Leo,
Nice looking Mach 1.
A few comments:
The 351C block is a thin-wall cast block. If you want to get as much horsepower to the rear wheels as possible, you should not bore to .030 oversize. At that size you'll start to blow holes in the cylinder walls under high horsepower. The best thing to do is have the block "sonic checked" for thickness. Then depending on how thick the walls are, you may need to have the cylinders "center-bored" which is setting up the machine for each cylinder based on it's centerline instead of cylinder spacing. This makes sure you take out material evenly, leaving the wall thickness the same around the circumference of the bore. Another good idea is to use a torque plate. This is a heavy steel plate that torques to the block just like a head, except it has holes to accommodate the boring bar. This pre-stresses the block while boring to get the holes true. If your engine builder tells you he can bore a 351C to .060 and still be fine, find another machinest. For a 400 hp build, you don't want to go even .030, though it's possible to still get a lot of horsepower and torque with a .030 over-bore, you run a higher risk of punching holes in the cylinder walls.
With that said, your best bet is to go .010, .015 or .020 over. Pistons are harder to get for the smaller size over-bores but -are- available. You will pay a premieum for them as well. The best thing to do is have a block that doesn't need to be bored at all.

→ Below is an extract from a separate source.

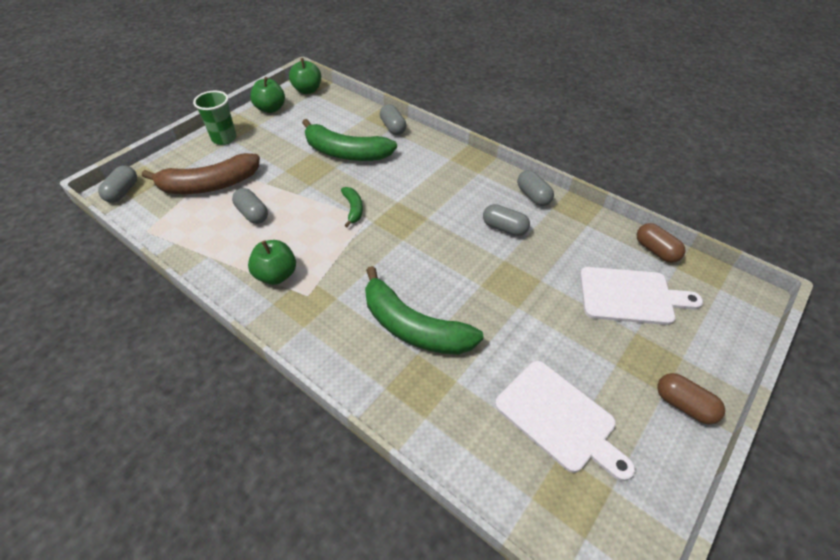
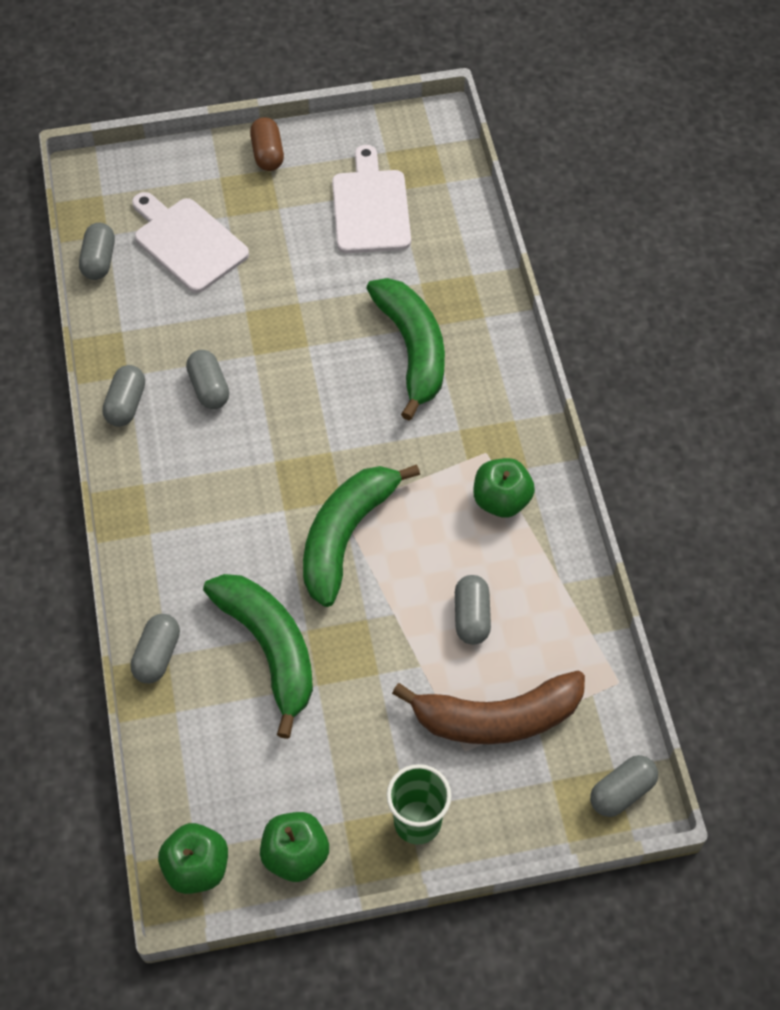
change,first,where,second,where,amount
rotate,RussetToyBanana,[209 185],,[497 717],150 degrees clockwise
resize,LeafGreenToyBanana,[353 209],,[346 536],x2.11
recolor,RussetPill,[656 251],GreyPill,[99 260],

In a 351C application, it is -NOT- recommended to run a high volume or a high pressure oil pump. Doing so will contribute to premature failure of the roll pin that holds the distributor gear on the distributor shaft. A high volume or high pressure oil pump puts a heavy load on the distributor gear. The best improvements to oiling are first install a restrictor kit in the mains to reduce the oil going to the cam bearing and increase it to the mains, next put in an external oil line between the plug above the fuel pump to the oil sender location. Sheared distributor pins are common, even among Clevelands that don't have a high volume or high pressure pump. Two things happen when the pin shears, fisrt the oil pump no longer works, second you get no spark, so at least when you suddenly lose presure, the engine will stop. Please note I am not talking about the oil pump drive shaft, I am talking about the roll pin that holds the dizzy gear on the dizzy shaft.
You want 400 horse at the rear wheels. Well, that's gonna be more difficult, but of course not impossible. It's possible to lose something like 25% of your hp between the engine and the rubber to the road at the rear wheels. I could be off on that number so don't quote me. This means you'll need to build your engine to darn near 500 hp in order to get 400 at the wheels. Just be aware of the loses in the drivetrain.
I would tend to go with flat top pistons, I did in my last build at the engine runs great on pump gas 92 Octane, no pinging. The theoretical compression is closer to 10.5:1 which I'm sure you would like better to get to the hp mark you are shooting for.
For the C6 transmission, I would recommend a Trans-Go street/strip shift kit for the valve body, and I would recommend the Ford Racing reduced first gear ration gear set, heavy duty forward clutch drum and "R" servo-accumulator. I would get a higher stall converter something in the range of 2000 to 2200 rpm; not too tall or you'll find the car is not very streetable.
As for carb, I've haerd a whole lot of good personal reviews on the Speed Demon carbs. You give them a call directly, talk with them about your application, they send you a carb, you bolt it on and it just plain works. I'm not a Holley fan but that's because I live in the Pacific Northwest and have to adjust the stupid things twice a year whether they need it or not. A Barry Grant might be okay too, but I'd go with a Speed Demon.
You can see more on my last rebuild here:
http://www.asajay.com/oldasajay/351rebuild/351rebuild.htm
Hang on to that Ram Air system too. They have nearly tripled in price over the last 10 years. I personally need two new air doors but haven't coughed up the money yet.
The components you have selected at this point should get you on the high end of 300 hp if not 400 at the crank. You'll need to get some more opinions and do some more research to get that at the rear wheels.
I hope I haven't frustrated you too much with some of what I've said. Most of what I know here comes from experience or the experience of others.